"Selama apapun cinta pergi, jika yang di hatiku masih saja kau? Bagaimana bisa aku menjatuhkan hati lagi pada orang lain. "
Suara gitar terdengar begitu sumbang saat tanganku berhasil memetik senarnya. Memang benar aku sama sekali tidak pandai memainkannya, padahal benda itu sudah cukup lama berada di kamarku, diam dan tak tersentuh. Entah kenapa hari ini aku ingin sekali menyentuhnya walau hanya sekedar menaruhnya di pangkuanku dan berharap suatu saat nanti aku bisa memainkannya dengan baik.
Setelah merasa cukup bermain-main dengan gitar itu, aku meletakkannya kembali di sudut kamar dengan hati-hati. Kuraih tasku dari atas tempat tidur lalu segera bergegas menuju tempat kerja, aku bekerja di salah satu toko roti yang tidak jauh dari apartemenku. Tidak butuh waktu lama untuk sampai di sana, aku hanya perlu berjalan kaki selama lima belas menit dan akan sampai tepat waktu.
Sebelum masuk ke dalam toko, aku segera merapikan pakaianku dengan tangan yang bebas berharap agar sisa-sia debu yang menempel benar-benar sudah hilang. Saat ingin mengisi daftar hadir tiba-tiba pulpen yang kupegang ditarik oleh seseorang, saat menoleh aku hanya menghela nafas sebab itu sudah biasa terjadi. Seseorang yang kumaksud adalah Sebastian Enriquel, anak dari pemilik toko roti tempatku bekerja.
Pria yang kerap kusapa Sebastian itu tersenyum sembari menggenggam tanganku. "Aku mau bicara!"
Belum sempat aku menjawab, Sebastian sudah menyeretku keluar dari toko dan membawaku ke dalam mobilnya.

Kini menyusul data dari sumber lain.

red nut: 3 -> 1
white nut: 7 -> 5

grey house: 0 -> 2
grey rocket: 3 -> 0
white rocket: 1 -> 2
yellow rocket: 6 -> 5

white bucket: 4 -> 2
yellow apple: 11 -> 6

Sebenarnya aku sama sekali tidak keberatan jika Sebastian membawaku pergi, itu akan menjadi alasan yang nantinya akan kuberikan saat maneger toko meminta penjelasan atas ketidakhadiranku di toko pagi ini. Siapa yang akan berani memarahiku saat Sebastian selalu ada di belakangku untuk membela dan membenarkan semua alasanku, aku memang sangat beruntung memiliki pria itu.
Kami tiba di sebuah restoran, Sebastian turun dari mobil dan membukakan pintu untukku.

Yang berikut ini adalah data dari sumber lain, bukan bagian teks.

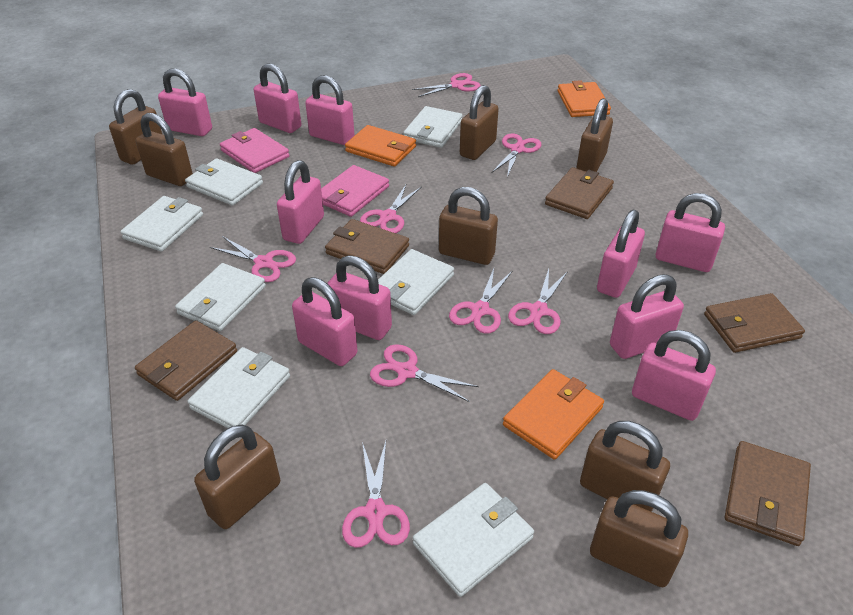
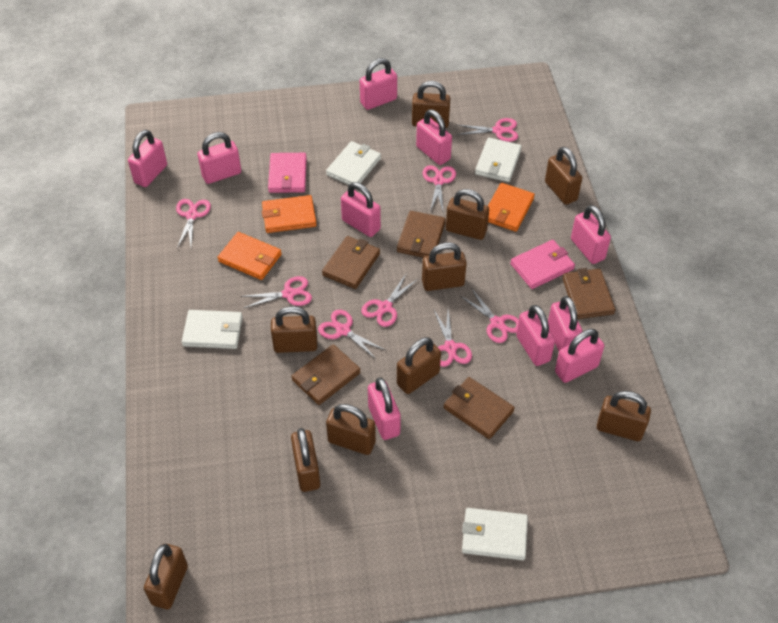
brown padlock: 8 -> 10
white wallet: 7 -> 4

"Apa yang ingin kau bicarakan?" ucapku seraya merapikan rambutku.
Aku bisa melihat matanya yang penuh dengan cerita, pasti Sebastian punya masalah baru lagi dalam hidupnya.

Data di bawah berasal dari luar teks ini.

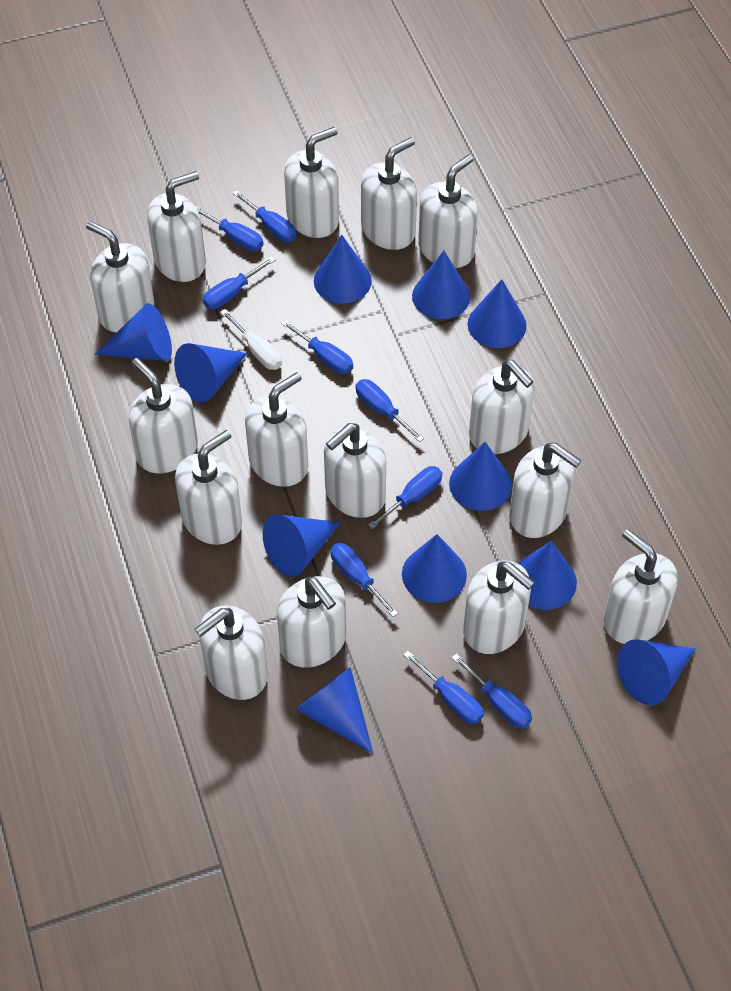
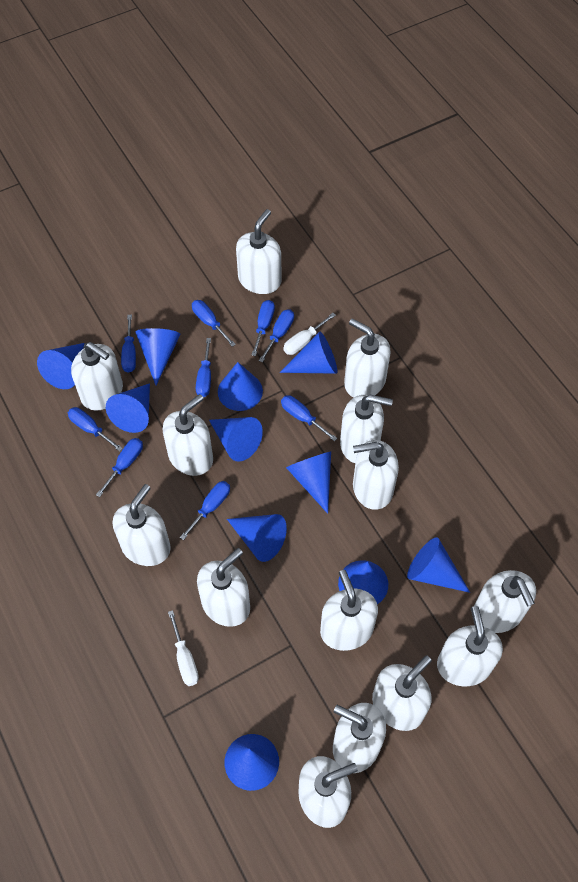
white screwdriver: 1 -> 2
white soap dispenser: 15 -> 14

Kuputar bola mataku lalu turun dari mobil. "Seharusnya, kau tidak perlu menculikku seperti ini."
Sebastian merangkulku menuju meja yang berada di bawa kanopi, entah kenapa Sebastian tidak terlalu suka makan di dalam ruangan. Setiap ke restoran ini, ia selalu memilih untuk duduk di luar. Padahal udara di luar cukup panas dan membuatku berkeringat, tapi pria itu sama sekali tidak peduli.
Sebastian menatapku serius. "Jasmine, aku perlu bantuanmu!"
Saat mendengar ucapannya, aku terkekeh dalam hati. Tebakanku benar, ada suatu masalah yang sedang dia hadapi saat ini. Lalu apa hubungannya denganku? Tentu saja sangat berhubungan. Jasmine adalah satu-satunya perempuan yang sangat-sangat Sebastian butuhkan untuk menyelesaikan semua masalahnya.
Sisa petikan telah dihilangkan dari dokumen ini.